By Tequila Mockingbird
There’s a chill in the air — not from weather, but from policy, attitude, and culture. You can feel it in the boardrooms, the newsrooms, and even the living rooms of America. Once again, women are being quietly erased — not with overt bans or burning bras, but through a colder, more cunning cancellation. The new administration seems to reward only the women who act like men: mean-spirited, gun-toting, cigar-smoking caricatures who mock the gentleness, empathy, and grace that have always been the soul of true femininity. The message is clear — softness is weakness, compassion is naïveté, and strength must come wrapped in aggression.
But that’s a lie — and a dangerous one. The power of women has never been about imitation; it’s been about intuition. We birth nations, raise generations, create, comfort, and rebuild — often with a baby on one hip and a revolution in the other hand. Yet, the cultural narrative has shifted to celebrate only the loudest, the harshest, and the most ruthless, while silencing the nurturers, healers, and dreamers. It’s as if tenderness has become treason.
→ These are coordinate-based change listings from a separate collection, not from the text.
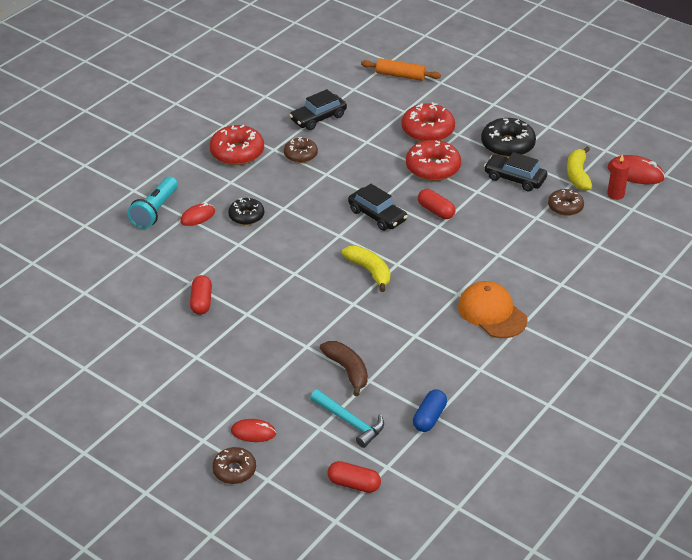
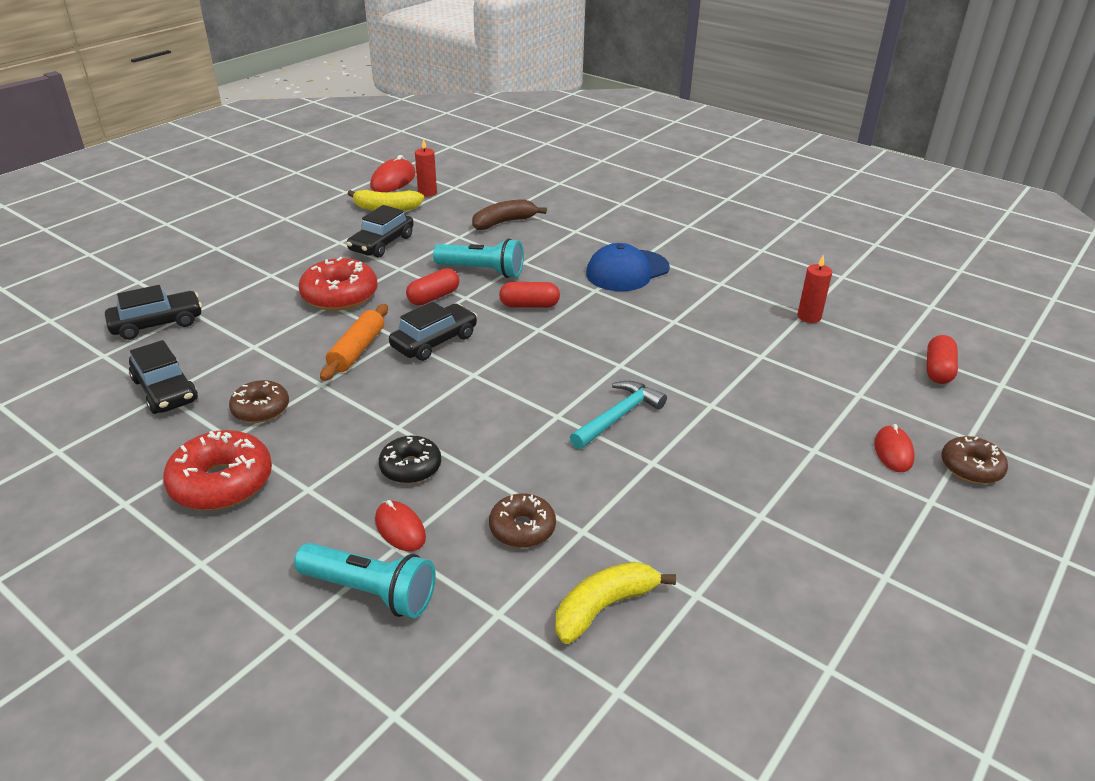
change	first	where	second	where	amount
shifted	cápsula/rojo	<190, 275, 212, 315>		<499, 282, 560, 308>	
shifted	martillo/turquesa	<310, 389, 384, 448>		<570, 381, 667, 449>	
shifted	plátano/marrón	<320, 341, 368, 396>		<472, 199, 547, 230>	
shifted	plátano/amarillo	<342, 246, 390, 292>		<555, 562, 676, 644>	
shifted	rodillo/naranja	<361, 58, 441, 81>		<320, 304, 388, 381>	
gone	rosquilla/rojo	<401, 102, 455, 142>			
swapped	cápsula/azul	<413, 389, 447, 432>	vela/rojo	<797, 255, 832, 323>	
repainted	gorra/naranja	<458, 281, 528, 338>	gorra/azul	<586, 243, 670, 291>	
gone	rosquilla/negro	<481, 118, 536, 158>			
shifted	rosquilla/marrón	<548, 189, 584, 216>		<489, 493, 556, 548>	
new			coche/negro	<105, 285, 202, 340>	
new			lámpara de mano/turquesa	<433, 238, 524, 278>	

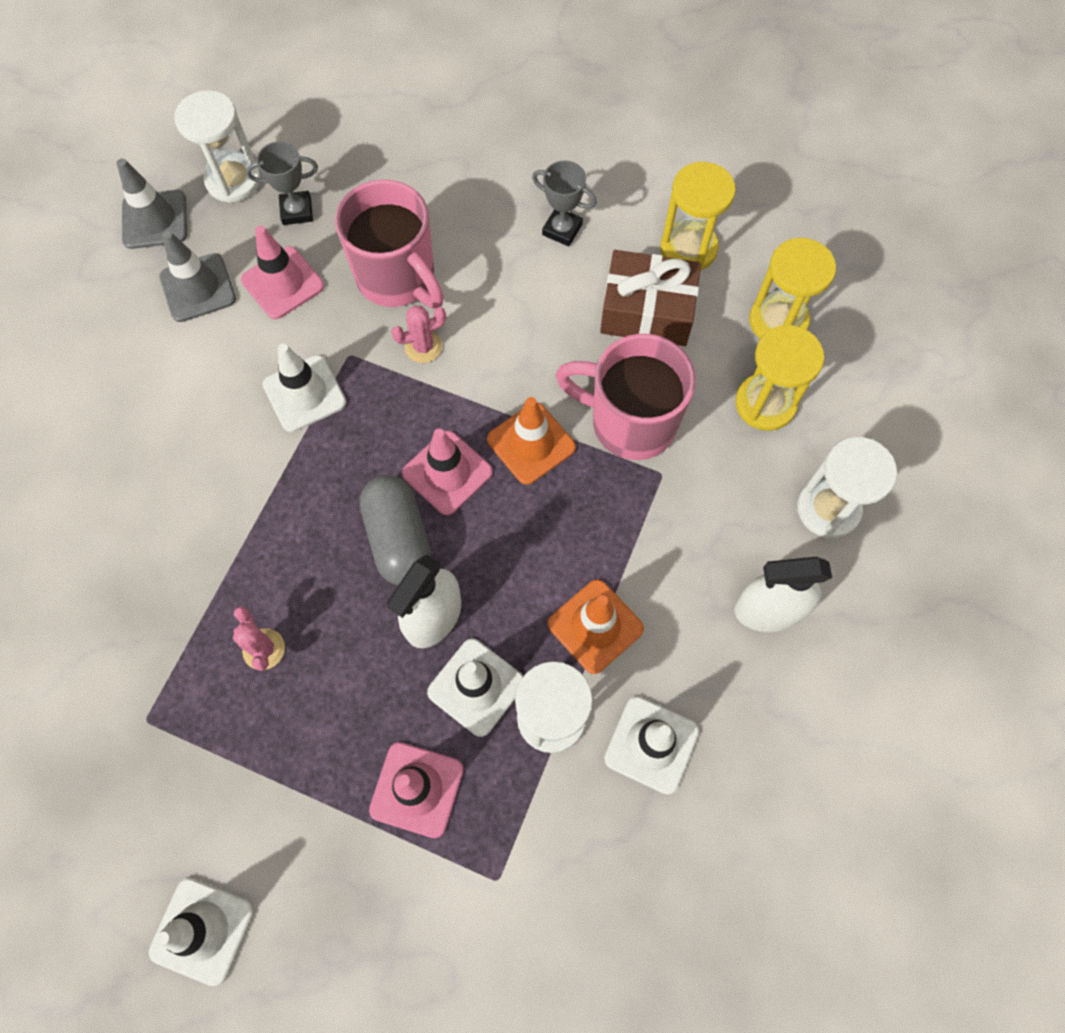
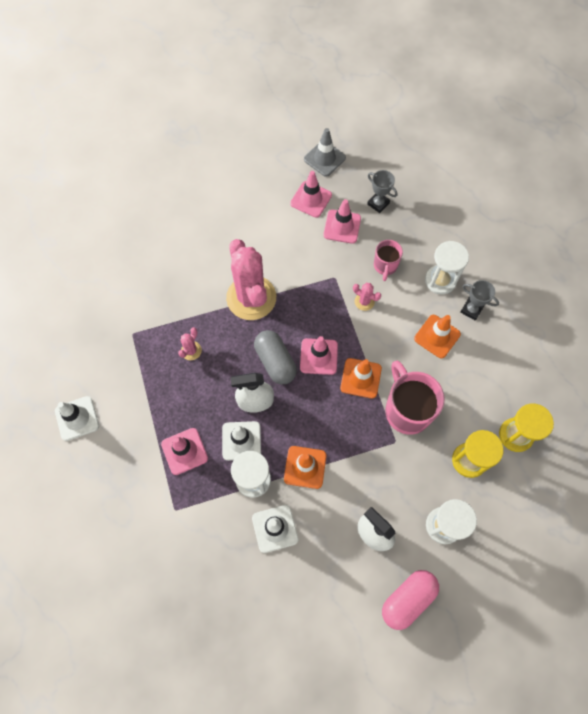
change	first	where	second	where	amount
repainted	cono de tráfico/gris	<159, 231, 236, 322>	cono de tráfico/rosa	<290, 171, 332, 218>	
shifted	reloj de arena/blanco	<174, 90, 261, 203>		<425, 241, 469, 294>	
gone	cono de tráfico/blanco	<262, 344, 346, 432>			
scaled	taza/rosa	<335, 180, 444, 308>		<374, 240, 403, 281>	x0.56
rotated	cápsula/gris	<360, 475, 432, 585>		<254, 330, 297, 385>	60 degrees counterclockwise
rotated	trofeo/gris	<532, 161, 597, 246>		<460, 280, 499, 321>	45 degrees counterclockwise
gone	regalo/marrón	<600, 250, 701, 346>			
gone	reloj de arena/amarillo	<660, 162, 736, 271>			
new			cactus/rosa	<226, 239, 276, 320>	
new			cápsula/rosa	<382, 570, 439, 630>	
new			cono de tráfico/naranja	<414, 315, 461, 358>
We’ve seen this pattern before. First, they came for the brown people and the gays — the communities too colorful for conformity. Then they came for the disabled — the ones who dared to live differently. And now, the crosshairs are turning toward women, especially those who dare to be traditionally feminine. Those who wear pink without irony. Those who still believe in love as strength, and kindness as rebellion. The world is being stripped of its feminine light, and in its place grows a cold mechanical imitation of equality that demands women abandon their essence to be accepted.
True liberation means choice — the choice to be fierce or soft, bold or quiet, mother or warrior, or both at once. The erasure of femininity is not progress; it’s regression disguised as empowerment. We cannot let the world forget the power of gentleness, the revolution in empathy, and the rebellion of beauty itself. Because when they come for the women, they come for the balance — and when the balance is gone, the whole world tilts toward madness.